In 1993 Rosa Maria Calles was selected for inclusion by the Museum of International Folk Art in Santa Fe, New Mexico, to participate in "The Art of the Santera," a significant traveling show that toured major American cities for two years. Calles then produced a large body of works on canvas, developing and perfecting a style which is unique and readily identifiable.
Stage and Film
In an attempt to reach a much broader audience through visual expression, Rosa Maria Calles sought out a new avenue. she had long entertained an idea that theatre could be used as a means to deliver an emotional and life changing message that the viewer would never forget. Calles had always been involved in community theatre as a writer and director, but she felt she could take this to a much larger scale. In 2000, she wrote, directed, and produced Cuento de La Llorona/Tale of the Wailing Woman, a two-act play replete with dialogue, music, song, and dance set in eighteenth century New Mexico. The stage production which features a very large cast of children through elderly actors revolves around the theme of the very famous centuries old female ghost from Spanish folklore, La Llorona. Calles drew her cast for the popular legend of the crying woman from professional actors to people of all walks of life who had always dreamed of being a crew, or performing on stage, but never had the opportunity. While developing her non-traditional cast and crew, Rosa Maria Calles was told she could not succeed. With a zero budget and against all odds, Calles' production experienced phenomenal success and media attention.

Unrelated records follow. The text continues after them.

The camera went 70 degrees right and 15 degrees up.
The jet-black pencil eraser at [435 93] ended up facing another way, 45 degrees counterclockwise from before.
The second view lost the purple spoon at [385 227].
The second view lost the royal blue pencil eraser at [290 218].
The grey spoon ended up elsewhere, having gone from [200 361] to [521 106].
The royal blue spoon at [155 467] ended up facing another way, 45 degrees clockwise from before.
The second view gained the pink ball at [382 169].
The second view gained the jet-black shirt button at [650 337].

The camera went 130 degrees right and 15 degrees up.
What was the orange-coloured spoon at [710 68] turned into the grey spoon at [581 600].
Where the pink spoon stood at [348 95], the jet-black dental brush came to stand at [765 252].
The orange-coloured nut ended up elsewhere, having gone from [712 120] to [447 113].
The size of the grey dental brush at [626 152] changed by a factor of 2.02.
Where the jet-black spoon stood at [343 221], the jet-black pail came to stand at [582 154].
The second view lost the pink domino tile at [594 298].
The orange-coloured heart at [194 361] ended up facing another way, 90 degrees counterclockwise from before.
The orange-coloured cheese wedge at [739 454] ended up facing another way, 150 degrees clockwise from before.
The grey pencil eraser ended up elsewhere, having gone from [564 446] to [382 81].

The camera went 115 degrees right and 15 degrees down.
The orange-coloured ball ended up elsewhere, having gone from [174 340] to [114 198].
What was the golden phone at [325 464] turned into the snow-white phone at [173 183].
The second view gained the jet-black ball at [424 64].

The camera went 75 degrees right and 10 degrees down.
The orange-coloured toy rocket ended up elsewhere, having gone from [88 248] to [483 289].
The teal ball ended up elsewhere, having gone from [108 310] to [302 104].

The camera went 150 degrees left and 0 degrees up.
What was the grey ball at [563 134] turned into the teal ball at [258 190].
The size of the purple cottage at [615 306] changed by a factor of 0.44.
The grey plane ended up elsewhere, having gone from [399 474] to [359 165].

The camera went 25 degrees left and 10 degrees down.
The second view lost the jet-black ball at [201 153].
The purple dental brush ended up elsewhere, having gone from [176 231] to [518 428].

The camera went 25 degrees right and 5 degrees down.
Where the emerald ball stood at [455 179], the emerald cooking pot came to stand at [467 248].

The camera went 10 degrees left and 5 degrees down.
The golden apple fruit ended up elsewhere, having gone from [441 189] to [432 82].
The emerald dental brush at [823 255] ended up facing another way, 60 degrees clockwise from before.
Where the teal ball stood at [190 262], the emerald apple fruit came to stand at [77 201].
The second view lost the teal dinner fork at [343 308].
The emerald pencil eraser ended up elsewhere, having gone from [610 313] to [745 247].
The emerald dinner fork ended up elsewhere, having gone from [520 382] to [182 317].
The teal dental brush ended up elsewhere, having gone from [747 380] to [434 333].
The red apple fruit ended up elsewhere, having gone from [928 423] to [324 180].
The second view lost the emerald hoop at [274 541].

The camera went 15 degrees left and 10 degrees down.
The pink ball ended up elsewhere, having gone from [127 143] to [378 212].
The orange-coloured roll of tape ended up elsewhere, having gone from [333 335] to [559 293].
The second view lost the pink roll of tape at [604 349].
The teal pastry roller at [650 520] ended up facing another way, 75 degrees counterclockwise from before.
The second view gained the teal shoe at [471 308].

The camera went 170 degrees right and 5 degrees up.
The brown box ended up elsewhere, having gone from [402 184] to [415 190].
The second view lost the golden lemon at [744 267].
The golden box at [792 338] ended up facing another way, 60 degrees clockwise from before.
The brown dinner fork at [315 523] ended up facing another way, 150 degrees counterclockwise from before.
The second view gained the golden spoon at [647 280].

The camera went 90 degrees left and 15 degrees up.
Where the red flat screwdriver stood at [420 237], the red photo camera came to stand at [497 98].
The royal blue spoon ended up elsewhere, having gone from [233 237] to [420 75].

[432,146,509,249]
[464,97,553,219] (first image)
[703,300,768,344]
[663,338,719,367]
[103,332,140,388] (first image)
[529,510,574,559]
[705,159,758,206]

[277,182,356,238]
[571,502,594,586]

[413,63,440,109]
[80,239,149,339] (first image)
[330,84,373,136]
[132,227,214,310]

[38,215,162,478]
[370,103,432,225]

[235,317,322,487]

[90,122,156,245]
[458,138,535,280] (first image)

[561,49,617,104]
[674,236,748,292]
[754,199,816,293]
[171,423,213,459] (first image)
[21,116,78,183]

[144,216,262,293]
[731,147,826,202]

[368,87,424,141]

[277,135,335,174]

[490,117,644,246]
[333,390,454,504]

The reason that Cuento de La Llorona/Tale of the Wailing Woman has attracted large audiences and the attention of critics is that Calles approached the popular traditional horror legend in a non-traditional way. The playwright used her script and production as a venue to address the all-important issues of social injustice, domestic violence, date rape, racism, intolerance, bigotry, and child abuse in a vibrant and entertaining way. She has also emphasized the non-virtues of rage, jealousy and envy in contrast with the virtues of innocence, trust, and compassion. While doing so, Calles has helped build up self-esteem and self-pride in her cast and crew. These are the notable hallmarks of her work. Calles' enormously popular version of the Legend of La Llorona is being adapted by the playwright for a documentary film, and motion picture.
Critical acclaim
"Rosa Maria Calles, artistic director for Matraka Inc. wrote and produced the thrilling play (Cuento de La Llorona), which features a cast of talented New Mexican actors. The play has attracted rave reviews from critics throughout New Mexico...the story is told in the form of a spectacular stage play with music, song, dialogue, and dance that captures the very essence of Spanish Colonial traditions, heritage, culture, and history in the Southwest." Latinos In The Industry, October, 2004. A publication of the National Association of Latino Independent Producers.